Bret Easton Ellis' controversial 1991 novel revolves around Patrick Bateman, a Manhattan executive with a secret life as a serial killer, and spawned a 2000 feature film adaptation starring Christian Bale. The 1980s-set book and movie depicted Bateman seemingly relishing in his upscale lifestyle and like-minded friends, whom he secretly despised. The feature film was written by Mary Harron and Guinevere Turner, with the former directing. The Lionsgate-produced film grossed $34 million worldwide.

In the update, Bateman -- now in his mid-50s but as outrageous and lethal as ever -- takes on a protege, in a sadistic social experiment, who will become every bit his equal, creating the next generation American Psycho.

Lionsgate president of motion picture production Shearmur (The Hunger Games: Catching Fire) will executive produce alongside Ed Pressman and Danish writer Jaworski (Those Who Kill). For his part, Jaworski also has an adaptation of his Danish series Those Who Kill set up at A&E. The 10-episode drama stars Chloe Sevigny as a detective who works to hunt down serial killers. Stephen Meinen was active in developing the project for Allison Shearmur Productions. Lionsgate and FX Productions will produce.

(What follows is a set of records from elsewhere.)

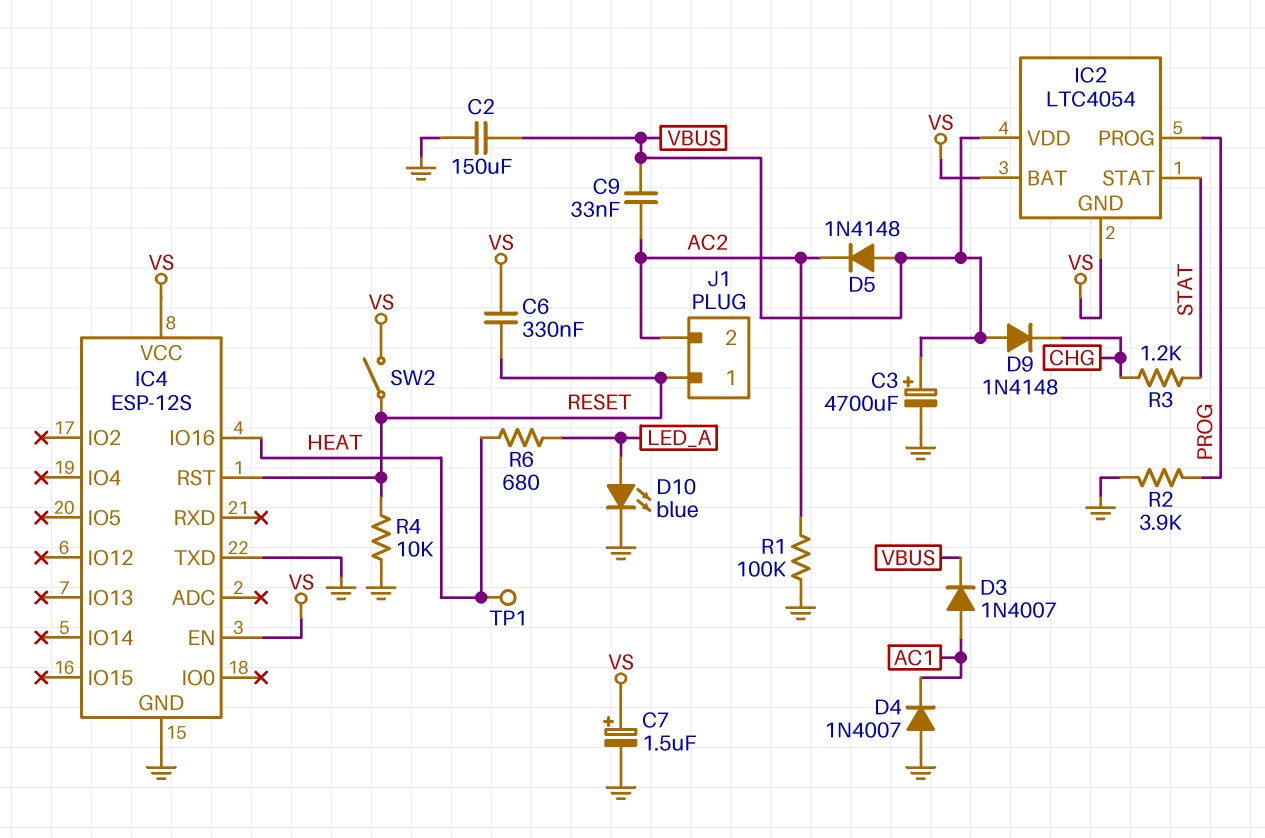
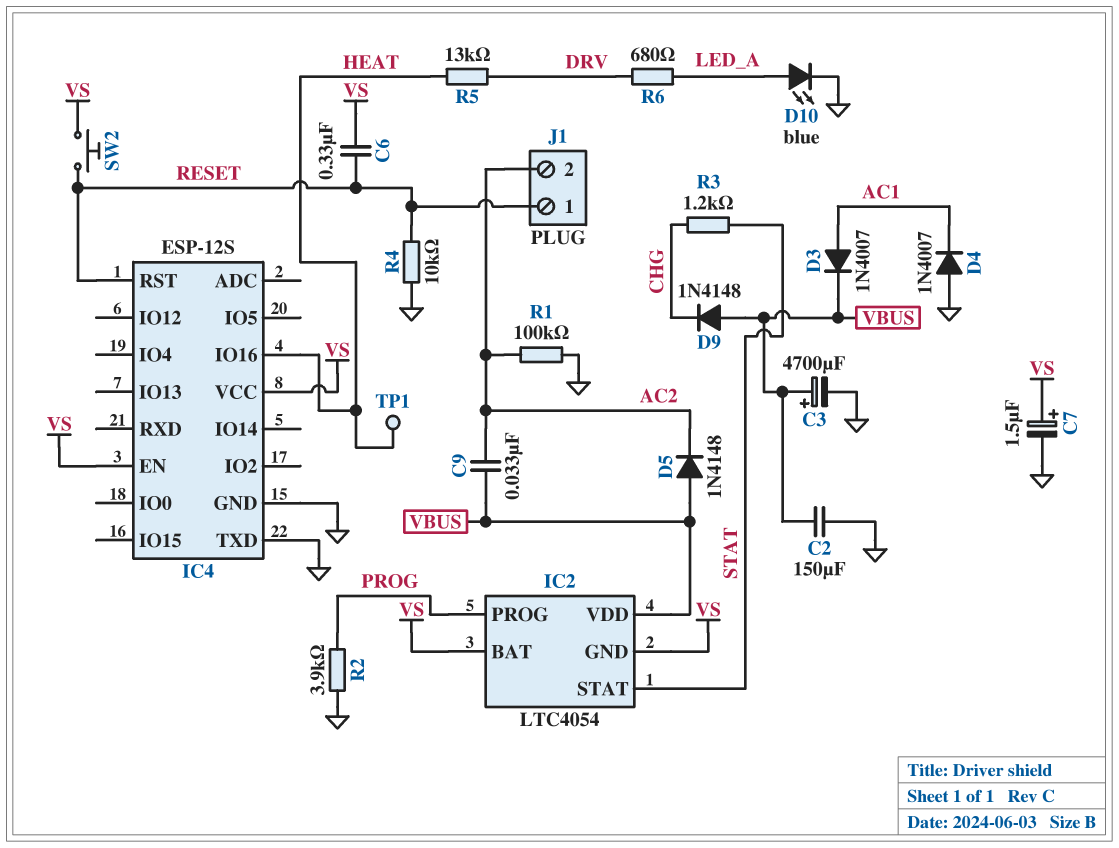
R5: none -> 13k (DRV, HEAT)
R6: 680 (HEAT, LED_A) -> 680 (DRV, LED_A)
SW2: switch (RESET, VS) -> button (RESET, VS)

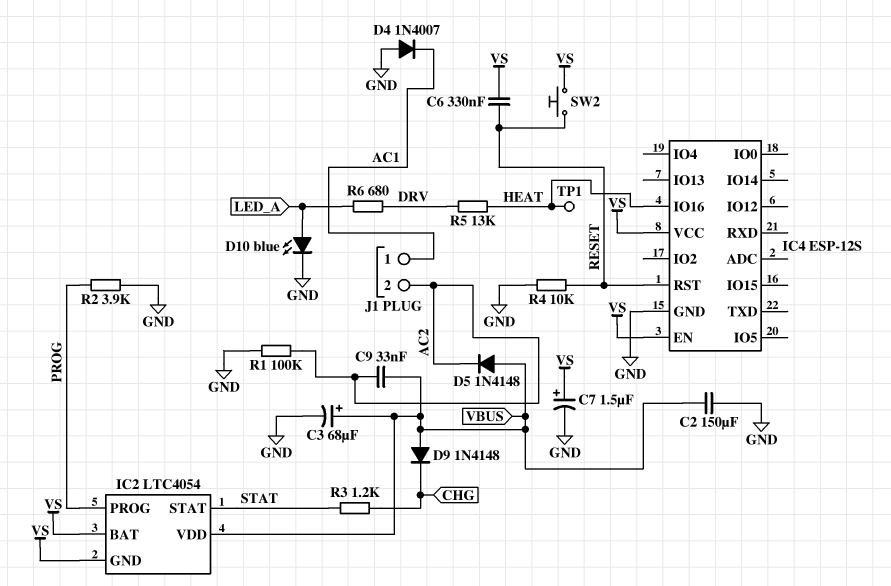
C3: 4700uF (plus VBUS, minus GND) -> 68uF (plus VBUS, minus GND)
D3: diode 1N4007 (A AC1, K VBUS) -> none
IC4 pin TXD: GND -> none
J1 pin 1: RESET -> AC1

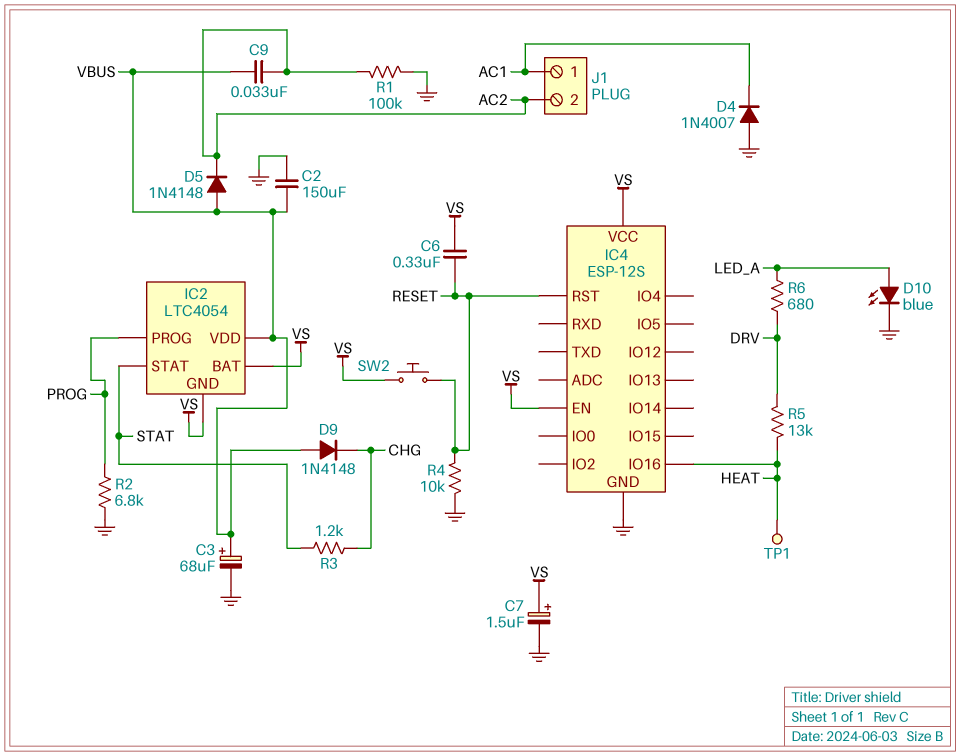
R2: 3.9k (GND, PROG) -> 6.8k (GND, PROG)

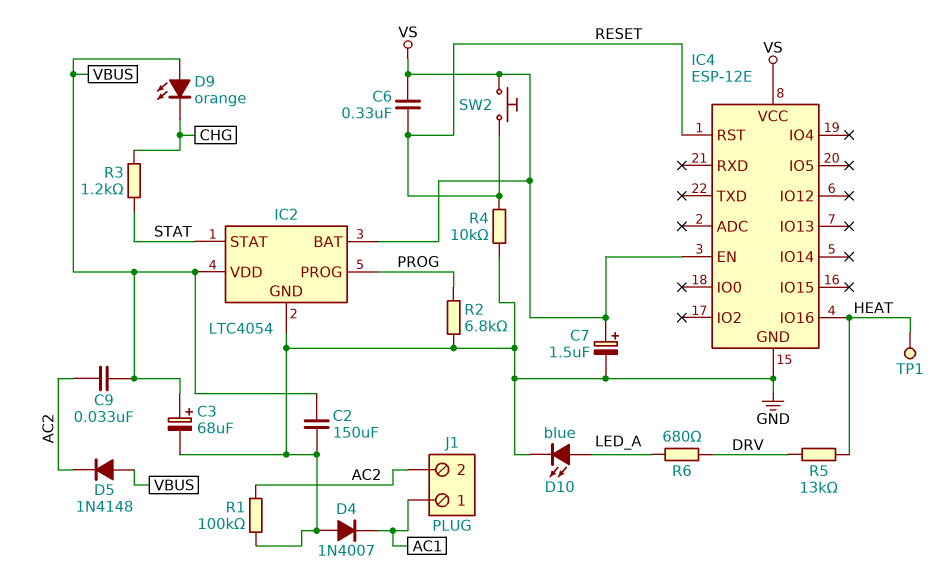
D9: diode 1N4148 (A VBUS, K CHG) -> LED orange (A VBUS, K CHG)
IC2 pin GND: VS -> GND
IC4: ESP-12S -> ESP-12E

The American Psycho update comes as serial killers continue to be big business on both cable and broadcast television. Showtime's Dexter will end its run this summer, while NBC renewed Hannibal for a second season, and Fox's The Following earned a sophomore season. In addition to Those Who Kill, A&E has the upcoming second season of Psycho prequel Bates Motel coming in 2014.

For FX, should the project go to series, it would join anthology entry American Horror Story, The Americans and The Bridge, among others, at the network. At Lionsgate, it marks the studio's latest small-screen entry, together with Netflix's Orange Is the New Black, AMC's Mad Men, ABC's Nashville, Showtime's Nurse Jackie and FX's 90/10 comedy Anger Management.